Anesthesia Coding Alert

Reader Questions:

Choose a Single Code for Colonoscopy With EGD

Question: I’m coding anesthesia for a screening colonoscopy and EGD with biopsy at a single encounter. Do I use the same anesthesia code for both or code them separately?

Washington Subscriber

Answer: You should report single code 00813 (Anesthesia for combined upper and lower gastrointestinal endoscopic procedures, endoscope introduced both proximal to and distal to the duodenum) for the anesthesia services in this colonoscopy and esophagogastroduodenoscopy (EGD) encounter. Code 00813 has 5 base units, according to both the American Society of Anesthesiologists (ASA) and Medicare.

Details: CPT® Anesthesia section guidelines state you should report the anesthesia code that crosses to the most complex procedure when the patient has multiple surgical procedures during a single anesthetic administration.

What’s more, in the case of 00813, both upper (EGD) and lower (colonoscopy) gastrointestinal scope procedures are listed in the descriptor, making it the most appropriate code for the encounter. The fee calculation based on the time for both procedures will ensure accurate reimbursement because you will use the combined time.
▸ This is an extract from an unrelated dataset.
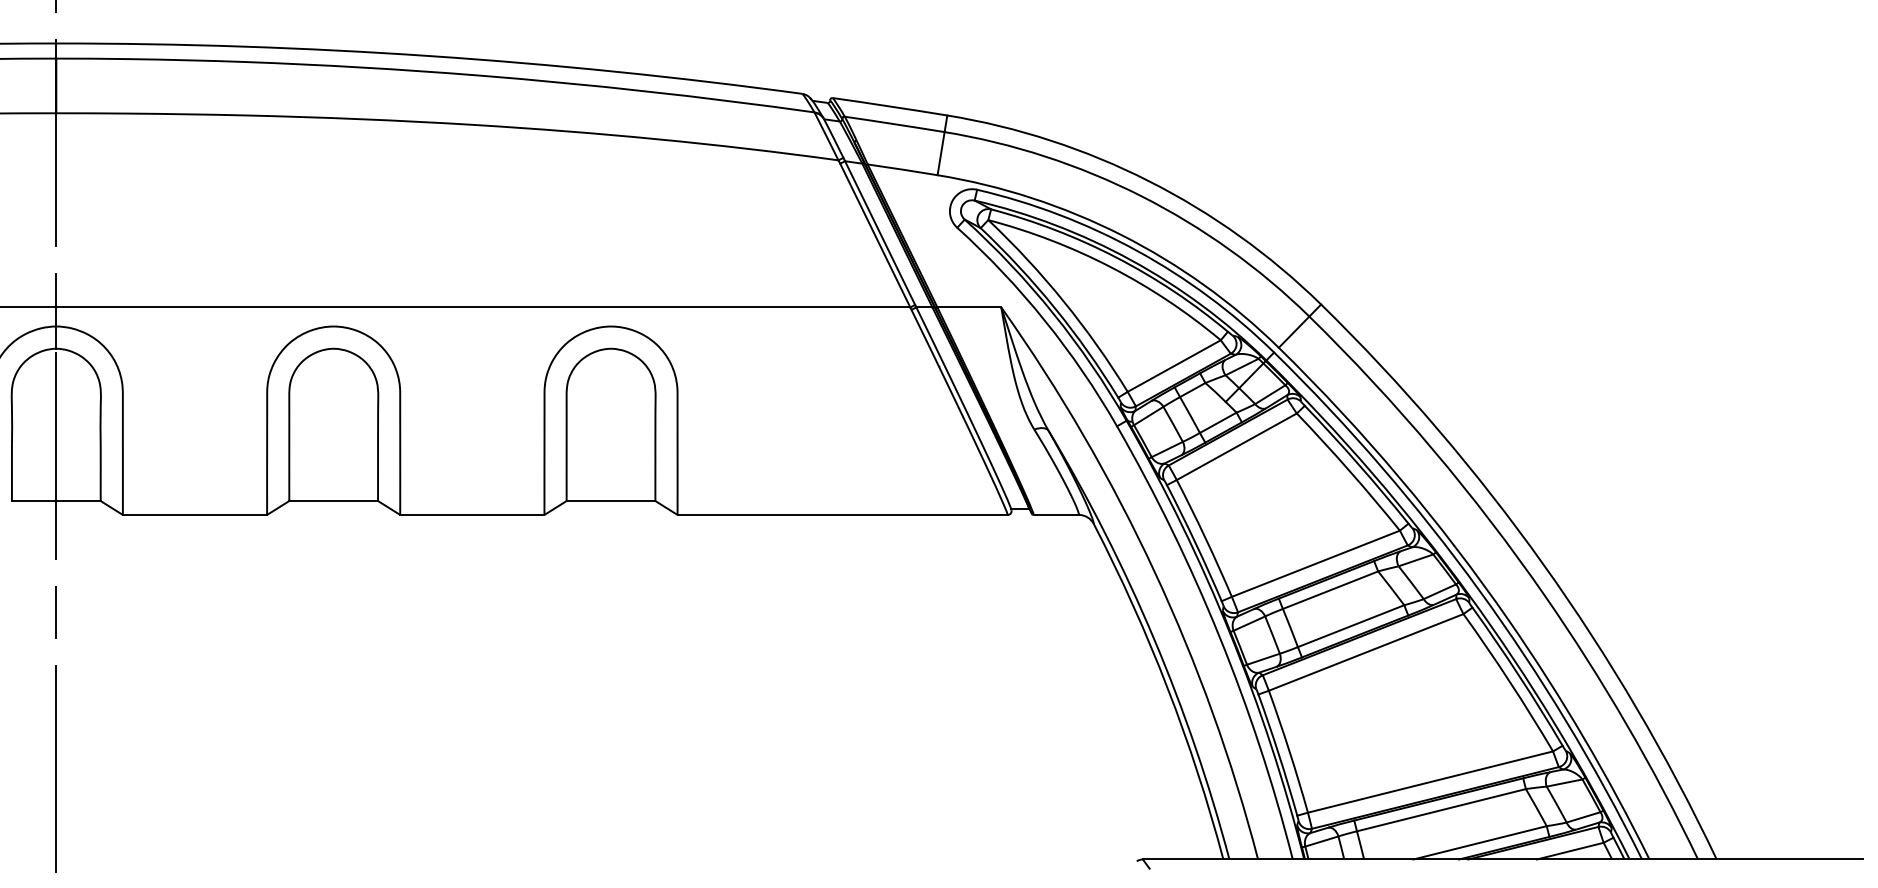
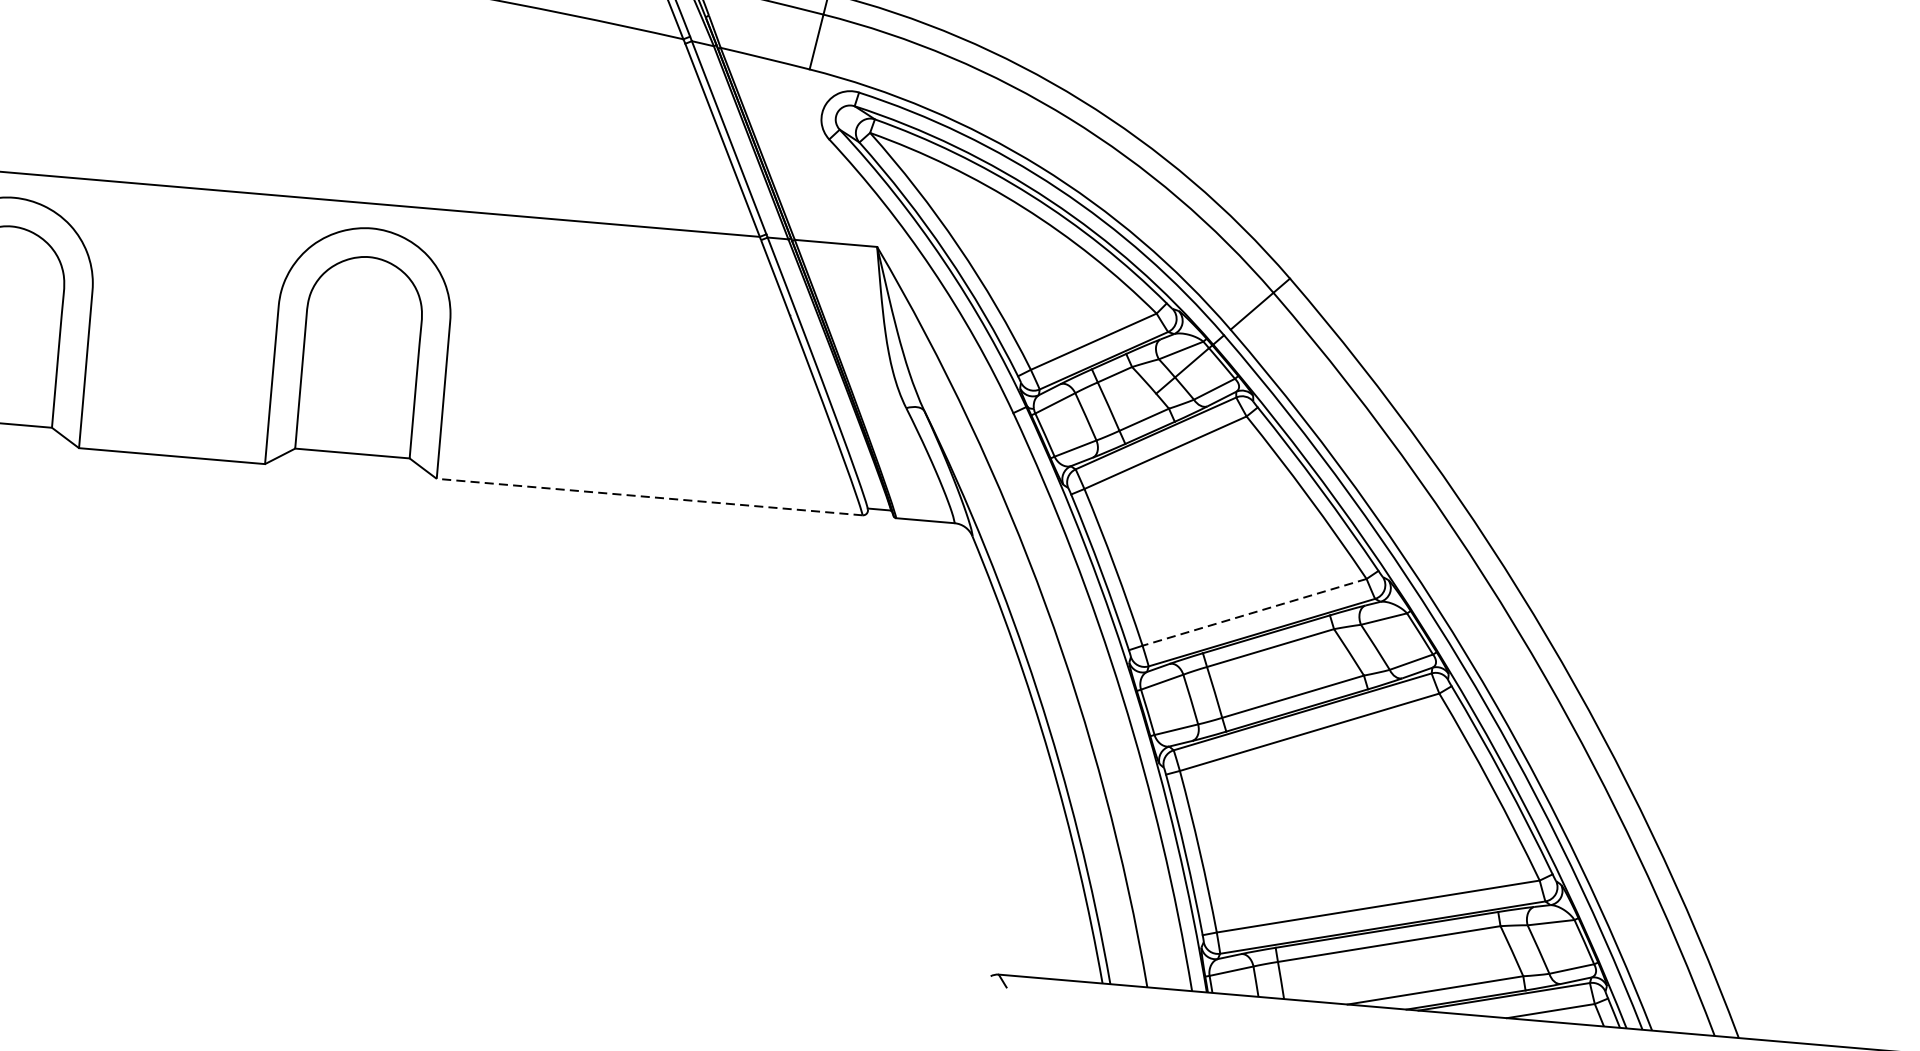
line: (842, 514) -> (649, 496), solid -> dashed
line: (1315, 563) -> (1254, 611), solid -> dashed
If you reported the anesthesia services separately, that would be incorrect coding and also would affect reimbursement, bringing incorrect payment and unwanted attention from payers.

Learn more: If you were reporting anesthesia for a screening colonoscopy alone, the correct code would be 00812 (Anesthesia for lower intestinal endoscopic procedures, endoscope introduced distal to duodenum; screening colonoscopy). Code 00812 has 4 base units in the ASA Relative Value Guide®. Tip: This code is rare because it has a different number of base units, 3, in the Medicare 2022 base units file available at www.cms.gov/Center/Provider-Type/Anesthesiologists-Center. So, you need to know which base units your payer uses when you calculate expected payment for 00812.

The code for the EGD with biopsy is 43239 (Esophagogastroduodenoscopy, flexible, transoral; with biopsy, single or multiple). If you were reporting anesthesia for only the EGD, you would report 00731 (Anesthesia for upper gastrointestinal endoscopic procedures, endoscope introduced proximal to duodenum; not otherwise specified). Code 00731 has 5 base units, according to ASA and Medicare.

Some payers may have their own guidelines for reporting these services, so be sure to check payer policy.